E como saber que se existe, não sofrendo nem pouco nem muito? Como volver sobre si, lograr consciência reflexa, senão através da dor?
Quando gozamos, esquecemo-nos de nós próprios, de que existimos, passamos a outro, alienamo-nos. E só nos ensimesmamos, só voltamos a nós próprios, só voltamos a ser nós, pela dor.
Nessun maggior dolore
che ricordarsi del tempo felice
nella miseria
faz dizer Dante a Francesca de Rimini (Inferno, V, 121-123), mas se não há dor maior do que nos recordarmos do tempo feliz na desgraça, não há, em compensação, prazer, em nos recordarmos da desgraça nos tempos da prosperidade.
"A mais acerba dor para o homem é aspirar a muito e não poder ser nada", como diz, segundo Heródoto (liv. IX, cap. 16), um persa a um tebano, num banquete. E assim é. Podemos abarcar tudo ou quase tudo com o conhecimento e o desejo, nada ou quase nada com a vontade. E a felicidade não é a contemplação, não! se essa contemplação significa impotência. E deste choque entre o nosso saber e nosso poder surge a compaixão.

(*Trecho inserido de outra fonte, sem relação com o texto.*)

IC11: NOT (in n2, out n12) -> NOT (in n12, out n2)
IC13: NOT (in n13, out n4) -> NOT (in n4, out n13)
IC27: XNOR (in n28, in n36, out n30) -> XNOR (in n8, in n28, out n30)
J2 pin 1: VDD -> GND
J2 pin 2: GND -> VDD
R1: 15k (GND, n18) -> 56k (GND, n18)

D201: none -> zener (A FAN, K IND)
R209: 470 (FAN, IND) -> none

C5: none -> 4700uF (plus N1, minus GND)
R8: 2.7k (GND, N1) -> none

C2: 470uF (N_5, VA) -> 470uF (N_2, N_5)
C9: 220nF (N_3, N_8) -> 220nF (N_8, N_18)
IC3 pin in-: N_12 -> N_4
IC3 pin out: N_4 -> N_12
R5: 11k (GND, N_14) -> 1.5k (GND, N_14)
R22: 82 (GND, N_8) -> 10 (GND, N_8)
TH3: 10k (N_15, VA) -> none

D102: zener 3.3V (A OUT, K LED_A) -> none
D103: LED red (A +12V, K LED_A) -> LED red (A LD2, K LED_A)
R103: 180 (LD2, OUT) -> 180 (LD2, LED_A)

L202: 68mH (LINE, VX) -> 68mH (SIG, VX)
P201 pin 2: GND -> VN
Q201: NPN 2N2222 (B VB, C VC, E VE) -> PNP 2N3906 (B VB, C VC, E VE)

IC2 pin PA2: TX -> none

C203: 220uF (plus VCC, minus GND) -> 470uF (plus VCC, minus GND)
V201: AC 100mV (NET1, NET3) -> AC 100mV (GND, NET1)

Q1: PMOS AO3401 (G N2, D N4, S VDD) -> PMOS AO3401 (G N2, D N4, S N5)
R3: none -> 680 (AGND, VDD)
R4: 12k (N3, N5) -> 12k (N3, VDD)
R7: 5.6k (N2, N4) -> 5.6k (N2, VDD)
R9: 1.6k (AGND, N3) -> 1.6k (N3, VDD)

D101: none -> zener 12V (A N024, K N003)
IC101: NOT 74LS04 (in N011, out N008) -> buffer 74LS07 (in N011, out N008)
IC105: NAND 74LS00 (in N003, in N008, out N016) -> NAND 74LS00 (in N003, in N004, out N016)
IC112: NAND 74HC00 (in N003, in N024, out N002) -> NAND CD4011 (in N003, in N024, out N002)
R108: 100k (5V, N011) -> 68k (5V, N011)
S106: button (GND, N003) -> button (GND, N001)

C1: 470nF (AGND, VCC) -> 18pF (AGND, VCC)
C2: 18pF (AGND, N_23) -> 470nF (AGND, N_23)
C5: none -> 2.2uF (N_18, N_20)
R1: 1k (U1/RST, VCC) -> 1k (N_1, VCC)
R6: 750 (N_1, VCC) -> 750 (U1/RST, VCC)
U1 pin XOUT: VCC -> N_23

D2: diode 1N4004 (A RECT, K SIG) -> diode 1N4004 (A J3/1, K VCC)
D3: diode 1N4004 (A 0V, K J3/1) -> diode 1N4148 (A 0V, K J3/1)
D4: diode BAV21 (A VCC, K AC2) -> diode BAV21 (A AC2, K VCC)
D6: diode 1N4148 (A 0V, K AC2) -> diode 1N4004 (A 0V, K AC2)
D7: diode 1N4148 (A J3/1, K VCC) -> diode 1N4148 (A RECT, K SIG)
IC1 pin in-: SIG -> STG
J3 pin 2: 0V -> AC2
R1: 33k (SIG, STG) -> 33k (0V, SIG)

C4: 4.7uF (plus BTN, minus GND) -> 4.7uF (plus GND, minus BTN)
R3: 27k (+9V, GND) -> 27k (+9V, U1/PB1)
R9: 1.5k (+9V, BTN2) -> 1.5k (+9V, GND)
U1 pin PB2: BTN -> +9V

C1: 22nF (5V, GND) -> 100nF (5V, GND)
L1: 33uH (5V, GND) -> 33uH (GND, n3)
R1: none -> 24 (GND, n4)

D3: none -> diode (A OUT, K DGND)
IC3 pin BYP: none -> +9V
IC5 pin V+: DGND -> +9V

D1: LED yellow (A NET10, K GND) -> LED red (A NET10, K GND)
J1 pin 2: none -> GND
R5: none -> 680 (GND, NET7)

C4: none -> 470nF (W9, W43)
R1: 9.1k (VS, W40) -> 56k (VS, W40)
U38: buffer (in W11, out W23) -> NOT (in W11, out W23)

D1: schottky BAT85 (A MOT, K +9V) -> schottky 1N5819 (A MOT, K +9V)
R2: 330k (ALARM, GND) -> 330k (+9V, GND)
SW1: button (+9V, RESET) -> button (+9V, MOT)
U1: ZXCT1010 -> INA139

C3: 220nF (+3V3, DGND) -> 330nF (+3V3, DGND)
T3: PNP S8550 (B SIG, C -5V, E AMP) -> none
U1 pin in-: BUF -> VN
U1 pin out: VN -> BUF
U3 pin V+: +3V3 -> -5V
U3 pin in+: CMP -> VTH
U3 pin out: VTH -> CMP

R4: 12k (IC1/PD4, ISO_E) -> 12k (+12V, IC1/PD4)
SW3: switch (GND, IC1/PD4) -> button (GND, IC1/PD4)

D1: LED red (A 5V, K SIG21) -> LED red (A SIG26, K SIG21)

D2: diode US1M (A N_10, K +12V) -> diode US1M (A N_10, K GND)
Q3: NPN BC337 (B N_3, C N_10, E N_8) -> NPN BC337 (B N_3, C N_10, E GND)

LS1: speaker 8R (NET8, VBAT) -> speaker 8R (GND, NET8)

Compadecemo-nos do nosso semelhante, e tanto mais, quanto mais e melhor sentirmos a sua semelhança connosco. E se podemos dizer que é esta semelhança que provoca a nossa compaixão, podemos sustentar também que a nossa provisão de compaixão, pronta a derramar-se sobre todas as coisas, é que nos faz descobrir a semelhança das coisas connosco, o lago comum que nos une com ela, na dor.»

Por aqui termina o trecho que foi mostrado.